The Harvard Graduate School of Education zauważa, że ​​już w wieku przedszkolnym dzieci powinny zacząć uczyć się o zgodzie i „pojęciu, że powinniśmy szanować wzajemne granice, aby być bezpiecznym, zachować godność i budować zdrowe relacje”. Obejmuje to proszenie i wyrażanie zgody na kontakt fizyczny, taki jak przytulanie, ale obejmuje również uczenie dzieci, że mają prawo do wyrażania swoich uczuć.

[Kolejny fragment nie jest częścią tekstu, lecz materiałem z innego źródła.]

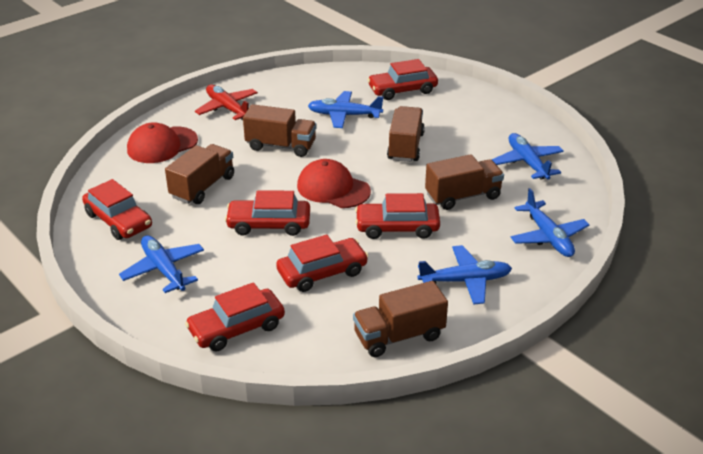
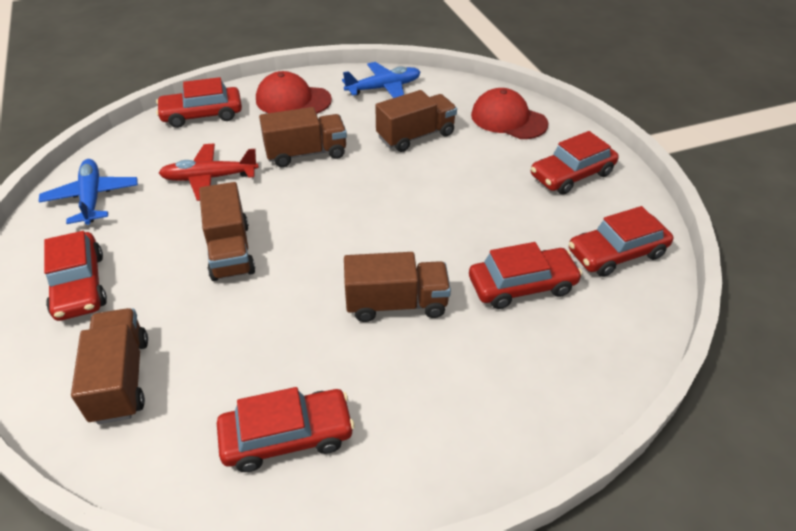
blue plane: 5 -> 2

The Child Mind Institute — niezależna grupa klinicystów, badaczy i pedagogów zajmująca się badaniem stanu zdrowia dzieci — wyjaśnia, że ​​okazywanie dzieciom empatii i szacunku jest ważną częścią pomagania im w nauce okazywania empatii i szacunku dla inni. Ostrzegają, że „pomijanie granic dzieci to coś, co dorośli robią przez cały czas, nawet nie zdając sobie z tego sprawy” i radzą rodzicom, aby starali się uszanować fizyczne i emocjonalne ograniczenia, jakie dzieci stawiają sobie, kiedy tylko jest to możliwe.

Niektórzy mogą pomyśleć, że Bescoby była ekstremalna, ucząc swoje dziecko, że ignorowanie ludzi jest w porządku, ale mama mówi, że jej troską w tym momencie było nauczenie Ellie, że nie jest nikomu winna rozmowy, a ona uczucia zawsze zasługują na szacunek. „Chcę, żeby wiedziała, że ​​ma wybór” – pisze mama. „Nigdy nie musi milczeć dla czyjejś korzyści. Jest potężna i potrafi powiedzieć STOP. Chcę, żeby wiedziała, że ​​Stop oznacza STOP… A Nie oznacza NIE. A jeśli kogoś obrażają jej granice, to jest ICH problem”.